Under the law, to take effect on June 6, runner-up candidates in last July’s GNC elections will replace the “isolated” representatives that ran as independents, while candidates who ran for a political party will be replaced by the next candidate on the list.
The new law will also affect the 60-member Constituent Assembly, which is to draft the country’s new constitution and is due to be elected later this year. The GNC was originally tasked with selecting the membership of the Constituent Assembly and drawing up a new constitution. But those seeking greater regional autonomy and a federal form of government for Libya, particularly in the oil-rich eastern province of Cyrenaica who declared semi-autonomy in March last year, demanded and won the direct election of the Assembly.
This made it more likely that a federal constitution would be passed, provoking further discord between the disparate forces opposed to Gaddafi. But the NATO-backed Transitional National Council was forced to concede in order to enable elections to go ahead and legitimise a neo-colonial government. The emboldened Islamists are now expected to push for the selection of a Constituent Assembly to draft a constitution in their interests, tantamount to a political coup. The success of the armed standoff will also give a green light to others. As well as the Islamists and those seeking a federation in Cyrenaica, the Berbers or Amazigh are likely to push for greater autonomy. Their leader Fathi Khalifa’s Facebook page says they are preparing their first military parade in Libya.
The stage looks set for a civil war for control of Libya and its vast resources. The NATO war, far from bringing democracy and human rights to Libya, has brought economic devastation and social hardship to the country that—notwithstanding social inequality and massive corruption—once had the highest standard of living on the African continent. With the median age at just 24, most of Libya’s young people are now without work.
Libya’s descent into civil war and its potential break-up into local fiefdoms—as in Somalia, Afghanistan and Iraq, all victims of similar imperialist wars—threaten war across North Africa and the Sahel, as the Mali war and growing violence in Algeria and Tunisia show.

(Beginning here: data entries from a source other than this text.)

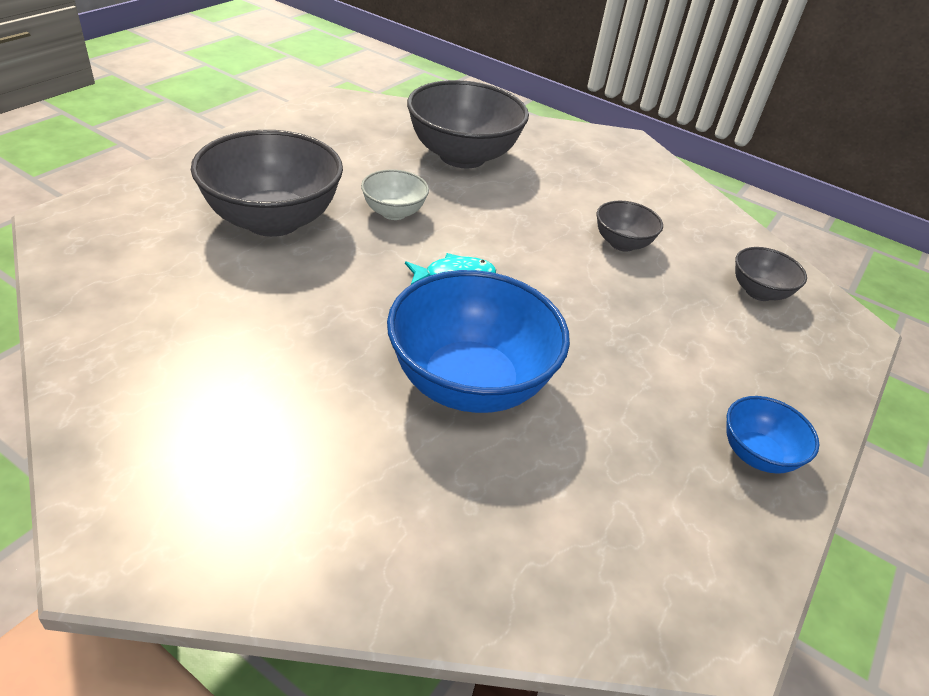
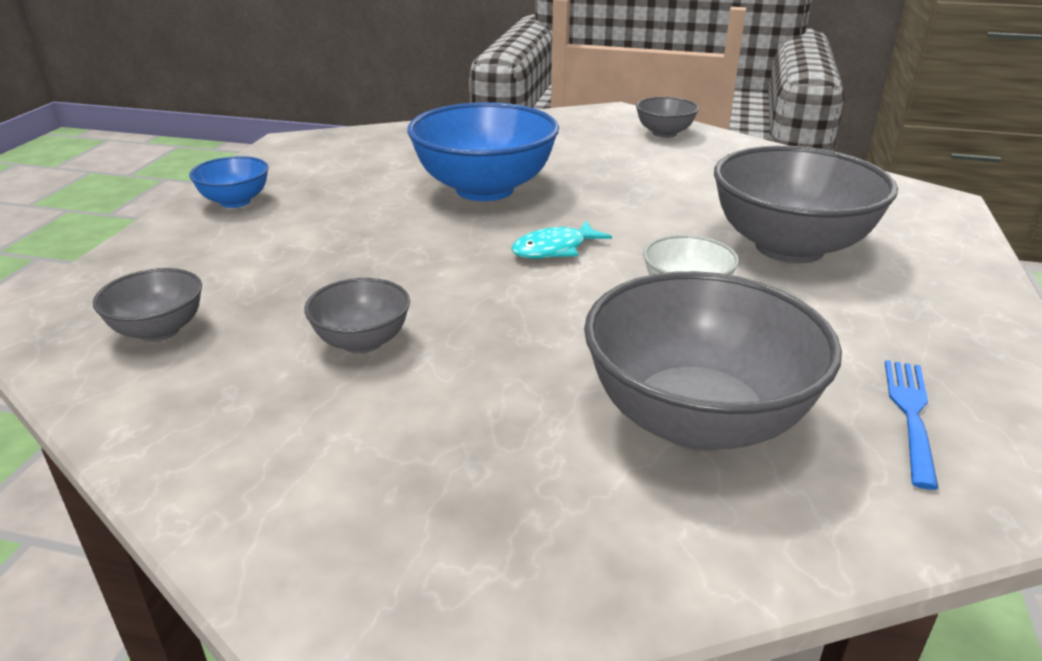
camera: 165 degrees right, 10 degrees down
(134, 438) = (664, 133): none -> grey bowl
(362, 130) = (910, 414): none -> blue fork

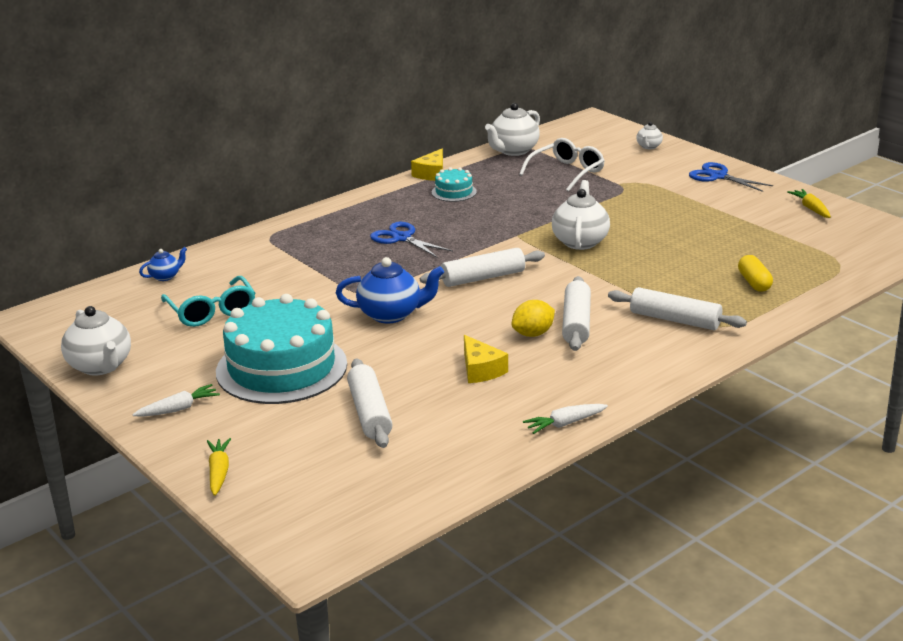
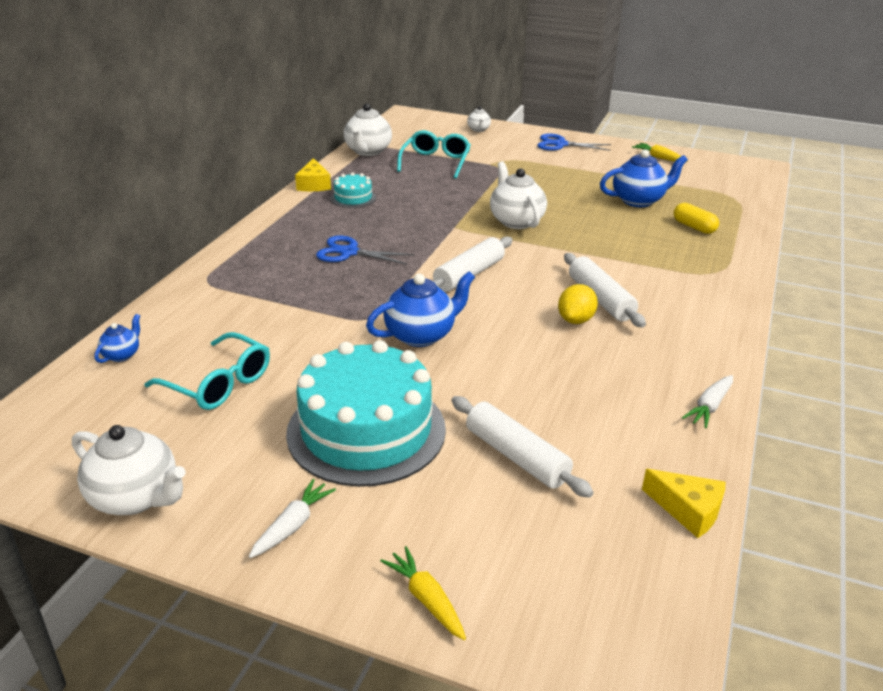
camera: 30 degrees left, 5 degrees up
(480, 370) = (571, 371): yellow cheese -> yellow cheese (688, 510)
(567, 172) = (435, 162): white glasses -> turquoise glasses
(675, 320) = (675, 275): white rolling pin -> none
(729, 247) = (638, 200): none -> blue teapot

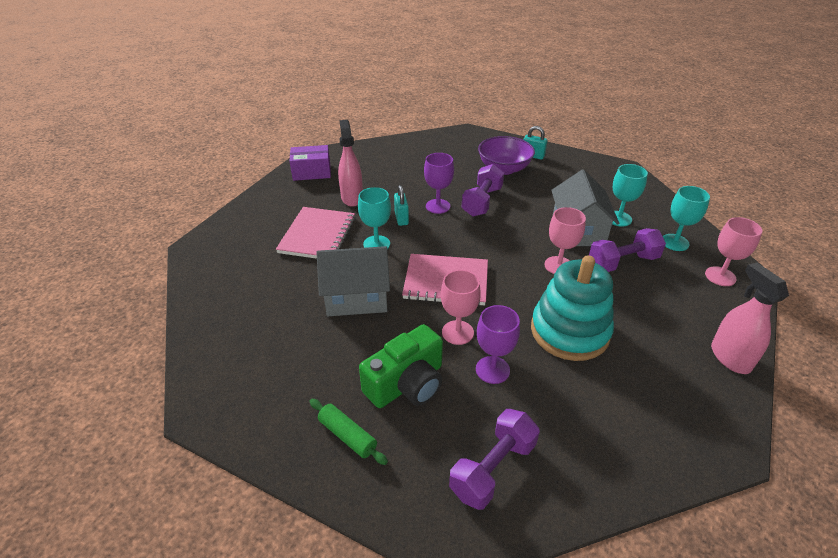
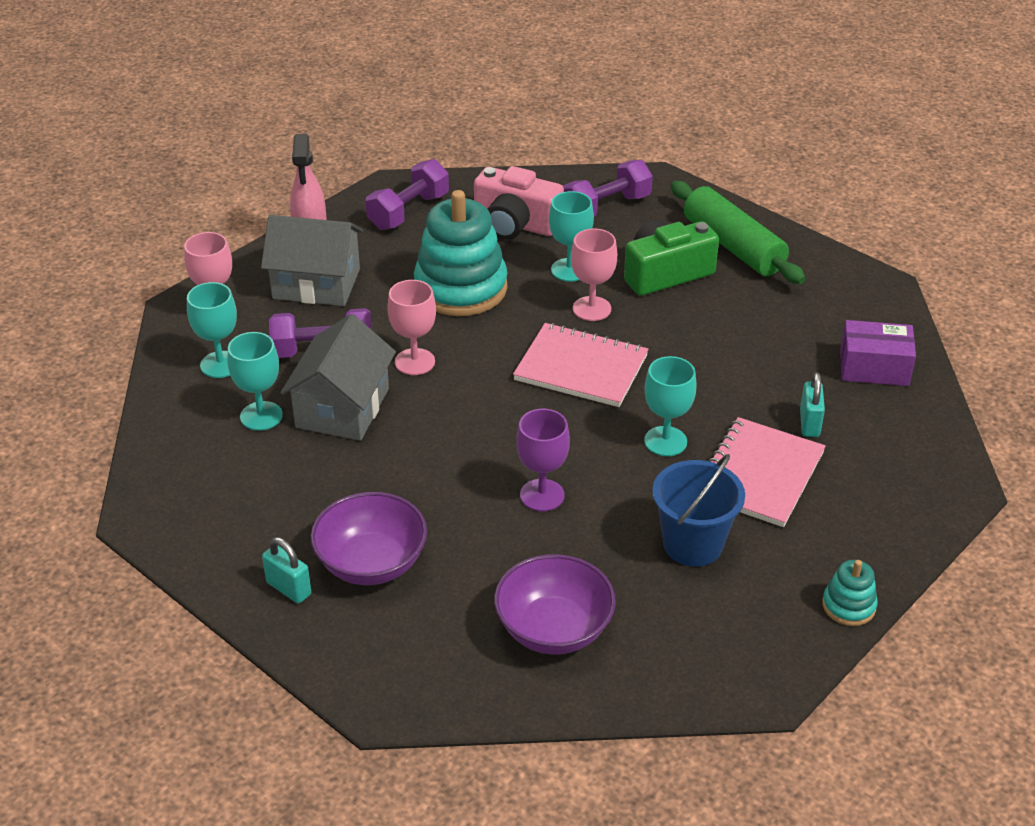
camera: 165 degrees left, 0 degrees up
(273, 186) = (848, 606): none -> turquoise stacking toy
(312, 172) = (769, 632): purple box -> purple box (874, 367)
(347, 436) = (733, 246): green rolling pin -> green rolling pin, size x1.90
(352, 198) = (693, 544): pink spray bottle -> blue bucket
(356, 297) = (707, 369): grey house -> grey house (316, 283)
(401, 218) = (613, 482): turquoise padlock -> turquoise padlock (809, 423)
(409, 160) = (554, 629): none -> purple bowl
(482, 202) = (460, 490): purple dumbbell -> purple dumbbell (408, 211)
(492, 370) = (569, 270): purple goblet -> turquoise goblet
(570, 418) = (515, 224): none -> pink camera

The country has become a major source of weapons and jihadists fighting overseas. According to the BBC, some members of the Martyrs of 17 February Brigade, the biggest and best armed militia in eastern Libya which is financed by the Libyan defence ministry, are believed to be fighting with opposition forces backed by Washington, Riyadh and Doha, in Syria.
Libya is also providing a flow of arms and fighters for its southern neighbours. A recent report from the French Ministry of Defence’s Directorate of Military Intelligence stated that Qatar, with whom it collaborated closely in the war against Gaddafi and is continuing to work with in Syria to topple the Assad regime, was funding armed groups that are moving into the Sahel. It claimed Qatari Special Forces were supporting certain insurgent factions in northern Mali, including Ansar Dine.
Libya is also destabilising its eastern neighbour, Egypt, which has seen the inflow of heavy weapons across its borders, fuelling the Salafist Jihadi Movement in the Sinai Peninsula. A few days ago, three Egyptian policemen and four soldiers were kidnapped in Sinai in an ambush by gunmen believed to belong to Al-Qaeda linked Salafist gangs. Cairo announced that it had arrested three suspected terrorists tied to Al-Qaeda for plotting attacks.